I don't know if you remember me, but I used to work maybe 20 feet from you. Before that, I worked about 10 feet from you, but people used to come stand behind me and breathe their miscellaneous lunch smells on my neck while you were entertaining guests, so I moved.

When I saw our new building, it was so open that I assumed I would still be able to hear everything, even though I'm in an entirely different part of the floor from you. But as it turns out, the acoustical geniuses have given me the quiet place to work that I've been dreaming about ever since that one band (I'm sorry; I don't remember who it was) took five zillion years to warm up because the guy wouldn't stop playing '80s classics in the style of smooth jazz as he figured out how to drop himself into The Zone. (I'm assuming that's what he was doing. I know how musicians are about The Zone.)

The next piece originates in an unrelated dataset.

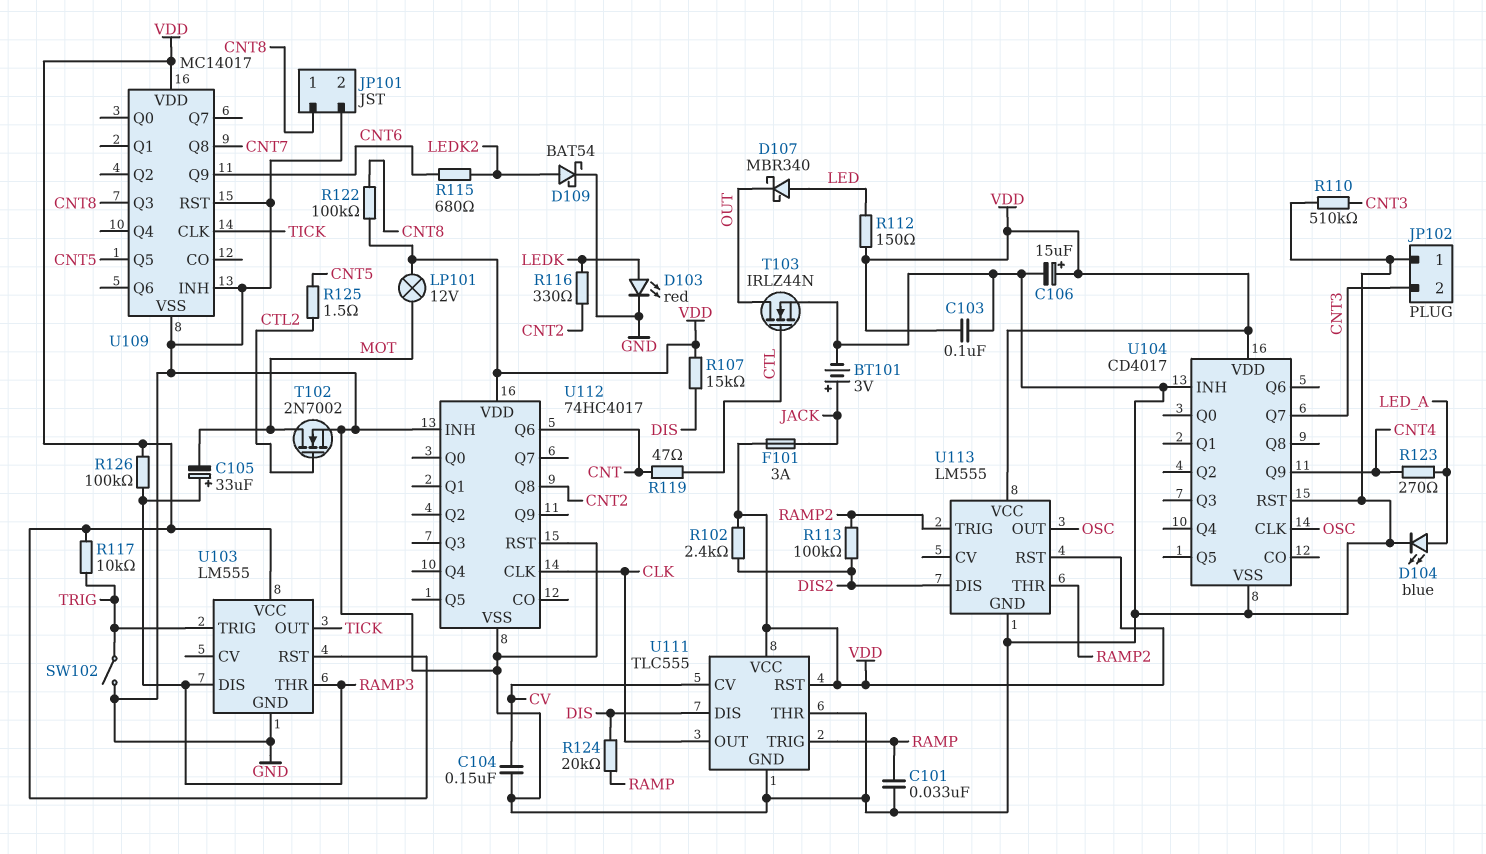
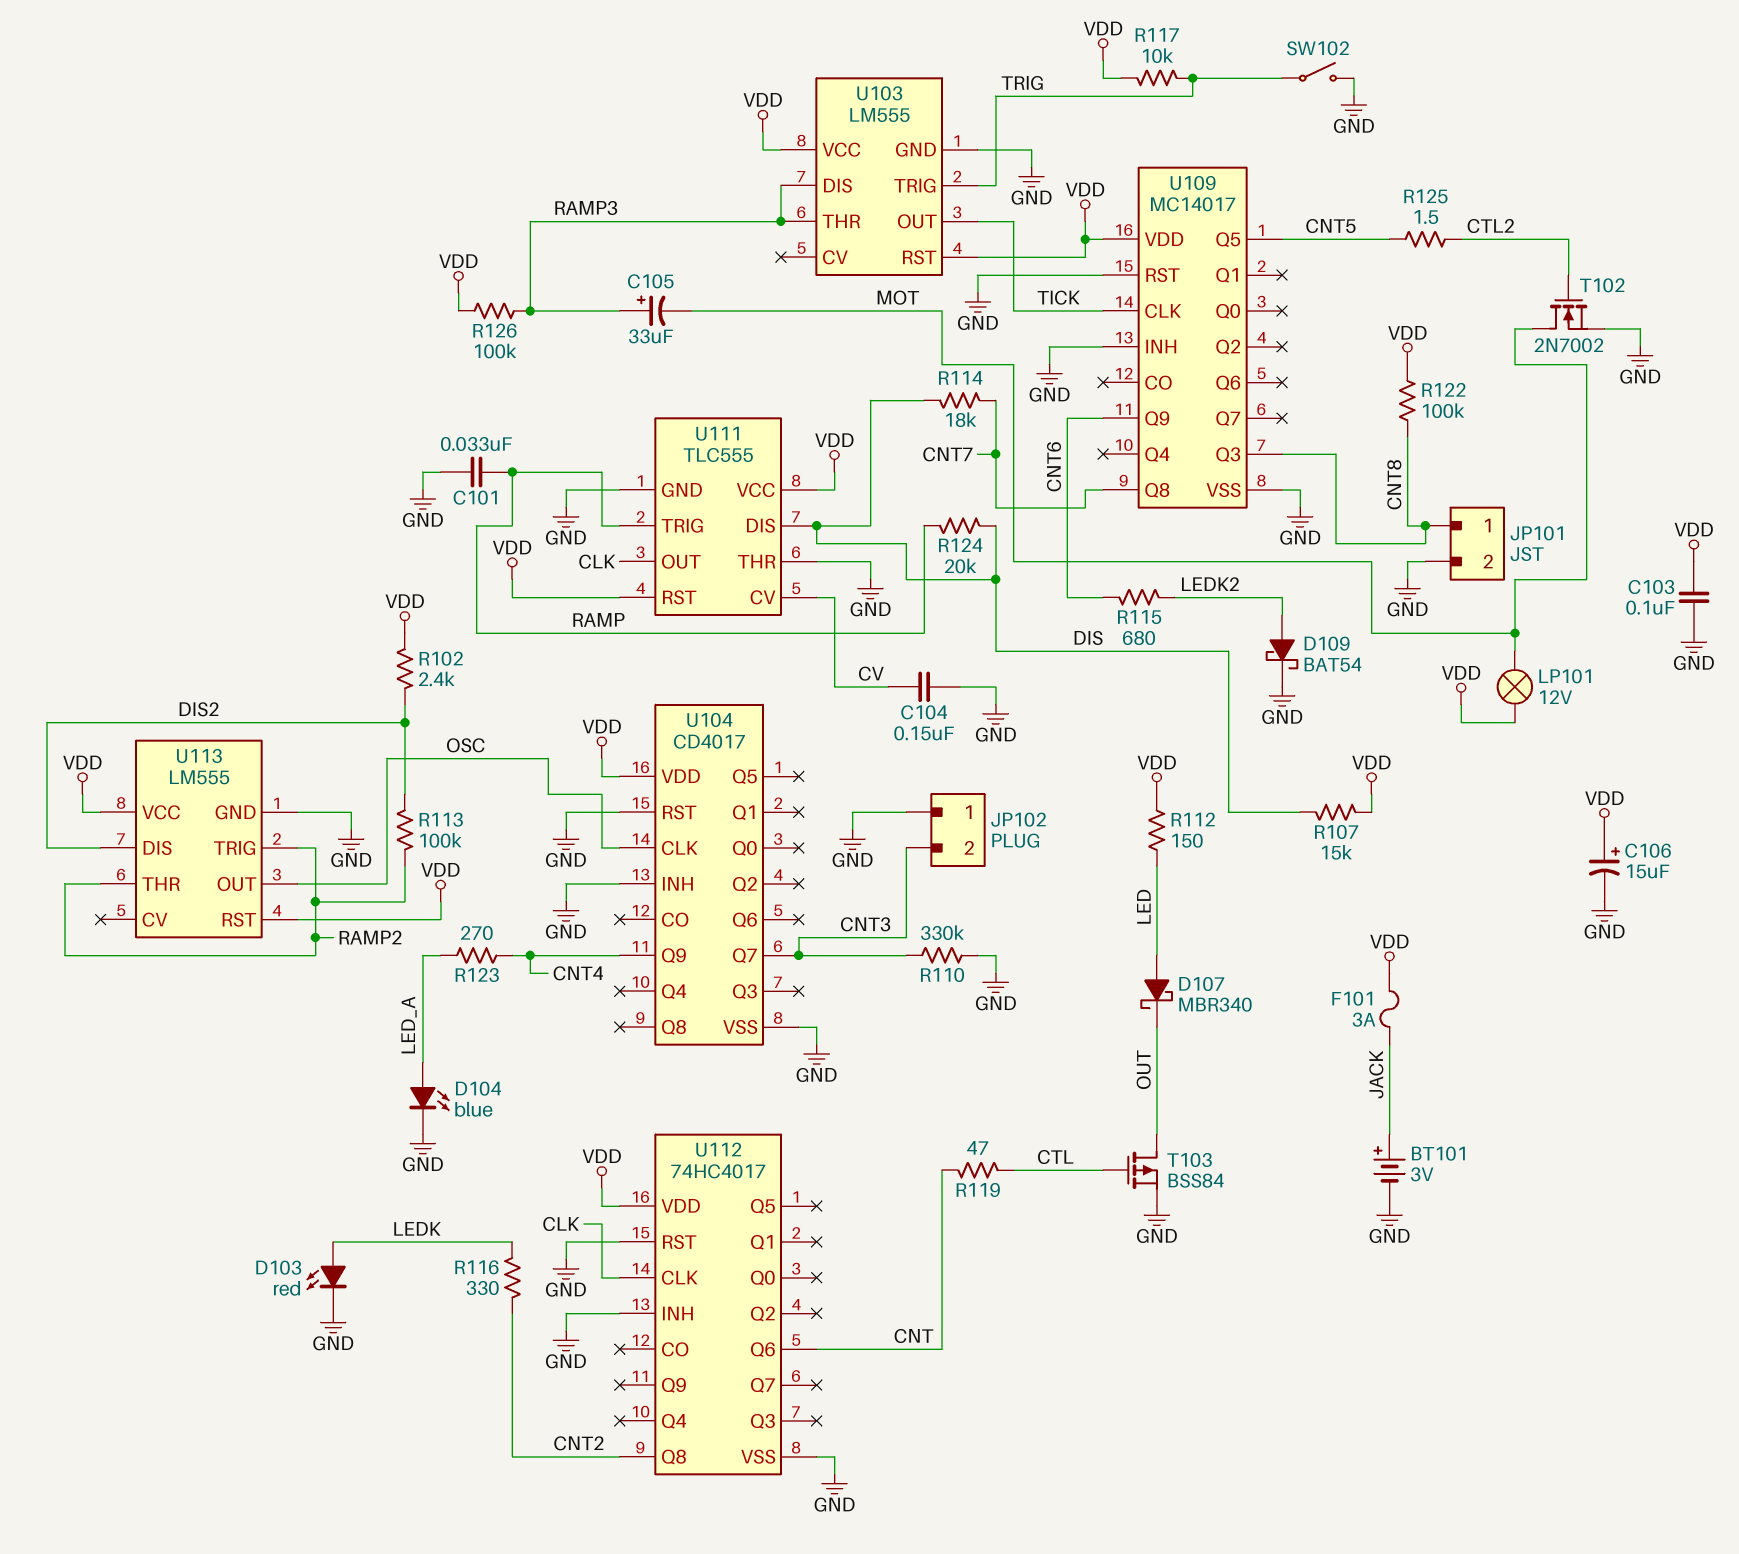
R110: 510k (CNT3, GND) -> 330k (CNT3, GND)
R114: none -> 18k (CNT7, DIS)
T103: NMOS IRLZ44N (G CTL, D OUT, S GND) -> PMOS BSS84 (G CTL, D OUT, S GND)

Now, I don't get lunch smells breathed on my neck, nor do people idly drum their fingers on the back of my chair or pick up things off my desk on the mistaken assumption that I won't smack their hand like Mrs. Cunningham in the Happy Days credits. Nor do I have the opportunity to try to calculate how many people can squeeze into a single space with limited ventilation before its official odorific classification goes from "room-comma-work" to "room-comma-locker."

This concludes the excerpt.